Question:
You are given a large dataset of user activity logs with the following schema:
user_id (string), event_type (string), event_timestamp (timestamp), device_type (string)
 
Sample Data:
+---------+------------+-------------------+-------------+
| user_id | event_type | event_timestamp   | device_type |
+---------+------------+-------------------+-------------+
| u1      | login      | 2023-08-01 08:00  | mobile      |
| u1      | purchase   | 2023-08-01 08:10  | mobile      |
| u2      | login      | 2023-08-01 09:00  | desktop     |
| u2      | logout     | 2023-08-01 09:30  | desktop     |
| u1      | logout     | 2023-08-01 08:30  | mobile      |
| u3      | login      | 2023-08-01 10:00  | tablet      |
| u3      | purchase   | 2023-08-01 10:05  | tablet      |
+---------+------------+-------------------+-------------+
 
Task:
For each user, calculate the average session duration (logout - login) in minutes, considering only sessions where both login and logout events exist.
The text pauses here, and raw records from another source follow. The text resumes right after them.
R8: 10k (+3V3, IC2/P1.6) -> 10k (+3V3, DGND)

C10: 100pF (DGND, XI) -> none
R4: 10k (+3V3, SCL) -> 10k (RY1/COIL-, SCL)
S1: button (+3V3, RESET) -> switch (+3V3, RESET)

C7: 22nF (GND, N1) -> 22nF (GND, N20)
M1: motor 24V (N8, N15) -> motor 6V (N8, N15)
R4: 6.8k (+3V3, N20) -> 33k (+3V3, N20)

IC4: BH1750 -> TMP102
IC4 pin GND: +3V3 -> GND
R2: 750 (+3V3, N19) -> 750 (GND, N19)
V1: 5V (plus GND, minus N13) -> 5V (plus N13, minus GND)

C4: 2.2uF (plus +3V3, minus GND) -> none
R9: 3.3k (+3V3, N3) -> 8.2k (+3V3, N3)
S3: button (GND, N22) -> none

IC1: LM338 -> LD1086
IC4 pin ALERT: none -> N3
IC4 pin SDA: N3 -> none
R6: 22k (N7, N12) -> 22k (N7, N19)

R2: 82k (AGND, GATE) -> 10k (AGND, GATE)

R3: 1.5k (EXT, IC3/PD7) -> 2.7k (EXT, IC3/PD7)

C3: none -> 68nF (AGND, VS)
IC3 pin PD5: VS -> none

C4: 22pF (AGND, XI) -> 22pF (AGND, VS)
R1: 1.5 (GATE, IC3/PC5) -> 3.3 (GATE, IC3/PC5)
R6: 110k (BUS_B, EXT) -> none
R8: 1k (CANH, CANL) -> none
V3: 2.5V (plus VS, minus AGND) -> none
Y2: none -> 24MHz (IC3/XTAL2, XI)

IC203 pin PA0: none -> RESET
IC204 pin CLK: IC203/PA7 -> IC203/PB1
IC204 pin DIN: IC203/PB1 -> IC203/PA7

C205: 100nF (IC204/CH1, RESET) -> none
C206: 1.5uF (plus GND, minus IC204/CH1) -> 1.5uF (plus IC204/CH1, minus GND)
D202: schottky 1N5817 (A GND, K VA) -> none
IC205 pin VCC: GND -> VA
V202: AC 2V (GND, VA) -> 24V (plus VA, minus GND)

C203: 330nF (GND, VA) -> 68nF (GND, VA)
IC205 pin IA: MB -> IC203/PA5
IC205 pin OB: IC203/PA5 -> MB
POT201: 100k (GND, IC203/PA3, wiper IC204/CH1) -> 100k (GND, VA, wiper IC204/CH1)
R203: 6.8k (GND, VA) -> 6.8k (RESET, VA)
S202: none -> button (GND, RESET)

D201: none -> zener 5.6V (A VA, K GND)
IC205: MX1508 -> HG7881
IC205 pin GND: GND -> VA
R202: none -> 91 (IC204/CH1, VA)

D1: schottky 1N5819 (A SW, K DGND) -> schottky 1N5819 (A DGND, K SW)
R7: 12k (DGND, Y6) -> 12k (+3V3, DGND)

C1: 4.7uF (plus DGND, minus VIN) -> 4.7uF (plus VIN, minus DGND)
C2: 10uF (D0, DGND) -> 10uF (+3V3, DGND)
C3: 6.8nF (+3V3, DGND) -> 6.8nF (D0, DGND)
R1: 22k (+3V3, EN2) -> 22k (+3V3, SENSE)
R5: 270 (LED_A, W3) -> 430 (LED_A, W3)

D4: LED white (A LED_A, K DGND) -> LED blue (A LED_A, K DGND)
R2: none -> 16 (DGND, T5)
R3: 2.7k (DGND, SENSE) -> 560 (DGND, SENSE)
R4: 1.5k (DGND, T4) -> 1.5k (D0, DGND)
Ignore overlapping sessions.
 
Expected Output:
+---------+----------------------+
| user_id | avg_session_minutes  |
+---------+----------------------+
| u1      | 30.0                 |
| u2      | 30.0                 |
+---------+----------------------+

In [None]:
from pyspark.sql import SparkSession
from pyspark.sql.types import *
from pyspark.sql.functions import *

spark = SparkSession.builder.appName("Interview").getOrCreate()

In [None]:
schema = StructType([
    StructField('user_id', StringType(), False),
    StructField('event_type', StringType(), False),
    StructField('event_timestamp', StringType(), False),
    StructField('device_type', StringType(), False),
])
data = [
    ("u1", "login", "2023-08-01 08:00", "mobile"),
    ("u1", "purchase", "2023-08-01 08:10", "mobile"),
    ("u2", "login", "2023-08-01 09:00", "desktop"),
    ("u2", "logout", "2023-08-01 09:30", "desktop"),
    ("u1", "logout", "2023-08-01 08:30", "mobile"),
    ("u3", "login", "2023-08-01 10:00", "tablet"),
    ("u3", "purchase", "2023-08-01 10:05", "tablet"),
]

df = spark.createDataFrame(data, schema)

In [None]:
df = df.withColumn('event_timestamp', to_timestamp(col('event_timestamp')))
df.printSchema()
df.show()

In [None]:
login = df.filter(col('event_type') == 'login').withColumnRenamed("event_timestamp", "login_time")
logout = df.filter(col('event_type') == 'logout').withColumnRenamed("event_timestamp", "logout_time")

session = login.join(logout, "user_id", 'inner').filter(col("logout_time") > col("login_time"))
session.show()

In [None]:
session = session.withColumn('session_time', (unix_timestamp("logout_time") - unix_timestamp("login_time"))/60)

In [None]:
session.show()

In [None]:
result = session.select("user_id", "session_time")
result.show()